# First Interschools Show!!!!



## Dartanion (Dec 8, 2008)

First off GREAT job staying on!!  I'm sorry she was so hyped up, I had a lot of days like that with my old mare. I swear she would gallope the course! oie! :-x. You are right that you were probably just nervous being your first show 'today' and all. Once you get back into the feel of things you won't be so nervous. I know my bf is going to make fun of me because I am going to be nervous on the 28th before showmanship even though I've done about 3,000 patterns! LOL:lol: Over all I say good job for not giving up and riding through!


----------



## CecilliaB (Jan 21, 2010)

I'm so glad you have a wonderful trainer who could ease you after your class. 

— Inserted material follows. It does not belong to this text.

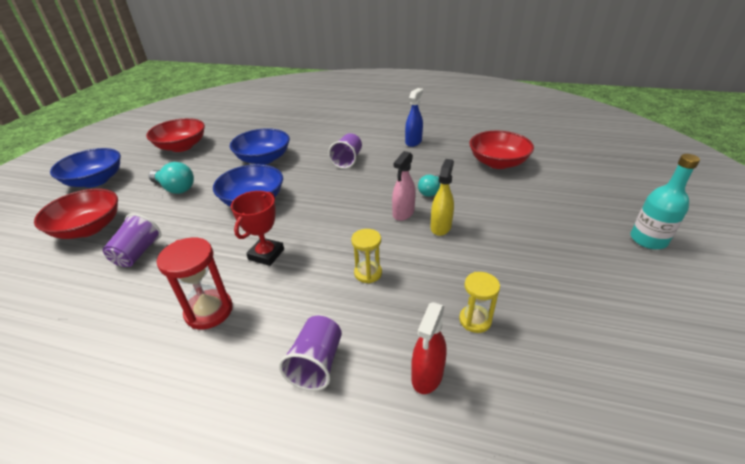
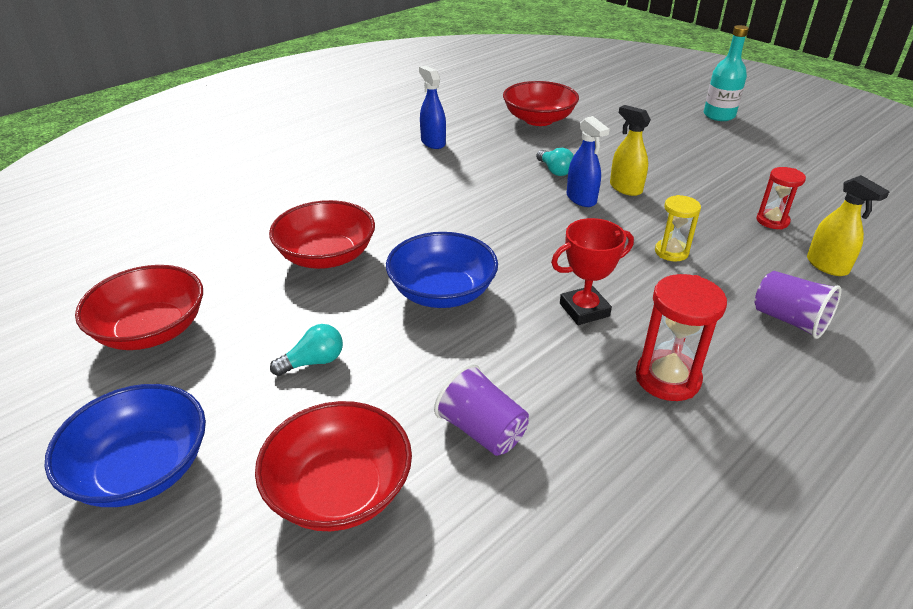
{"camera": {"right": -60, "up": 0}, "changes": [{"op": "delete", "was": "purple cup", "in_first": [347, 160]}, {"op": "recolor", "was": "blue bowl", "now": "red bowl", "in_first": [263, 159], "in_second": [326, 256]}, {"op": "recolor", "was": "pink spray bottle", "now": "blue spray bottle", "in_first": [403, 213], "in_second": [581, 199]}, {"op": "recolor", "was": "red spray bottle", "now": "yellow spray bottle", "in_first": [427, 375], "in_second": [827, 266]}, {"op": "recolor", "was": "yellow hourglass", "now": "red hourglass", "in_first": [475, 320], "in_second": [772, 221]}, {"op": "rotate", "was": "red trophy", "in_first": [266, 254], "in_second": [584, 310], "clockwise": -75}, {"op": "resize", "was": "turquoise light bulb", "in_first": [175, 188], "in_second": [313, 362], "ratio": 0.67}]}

Good for you for pushing ahead and making the next class better! Practice makes perfect, you will get there with such a great attitude


----------



## LoveStory10 (Oct 31, 2009)

*Pictures!!!!!!*

Here are a few photos from the second class.... I KNOW my heels are disgusting and so is my release, I was really nervous!!! What do you think of Love?


----------



## Maire995 (Jan 23, 2010)

Well Done 
no, no your position is very good over the last two!
Omg i hate when they over jump it gets me all nervous coming up to the jump:L lolxx


----------



## LoveStory10 (Oct 31, 2009)

Thank you ^^^


----------



## LoveStory10 (Oct 31, 2009)

I was really stressing cause in the first class she over jumped EVERY oxer, and in the second class there was a wide oxer that alot of people had falls at, and she was being really lazy and stubborn and wouldnt canter, so I had to trot her round the course. And I see this oxer coming up, so I really squeeze and kick, and she kinda moves into a half canter half trot thingy lol. I could tell our striding was going to be off, so I gave her a big kick and yelled "hup" to get her over it, and she took it beautifully!!!!

Look, proof!!!! LOL (just look reeeaaalllyyy close):


----------



## LoveStory10 (Oct 31, 2009)

Lol sorry for posting so much stuff..... But I just wanna show you guys how much she overjumped another oxer in the second class, I was totally unprepared, look at how far back my legs are!!!!


----------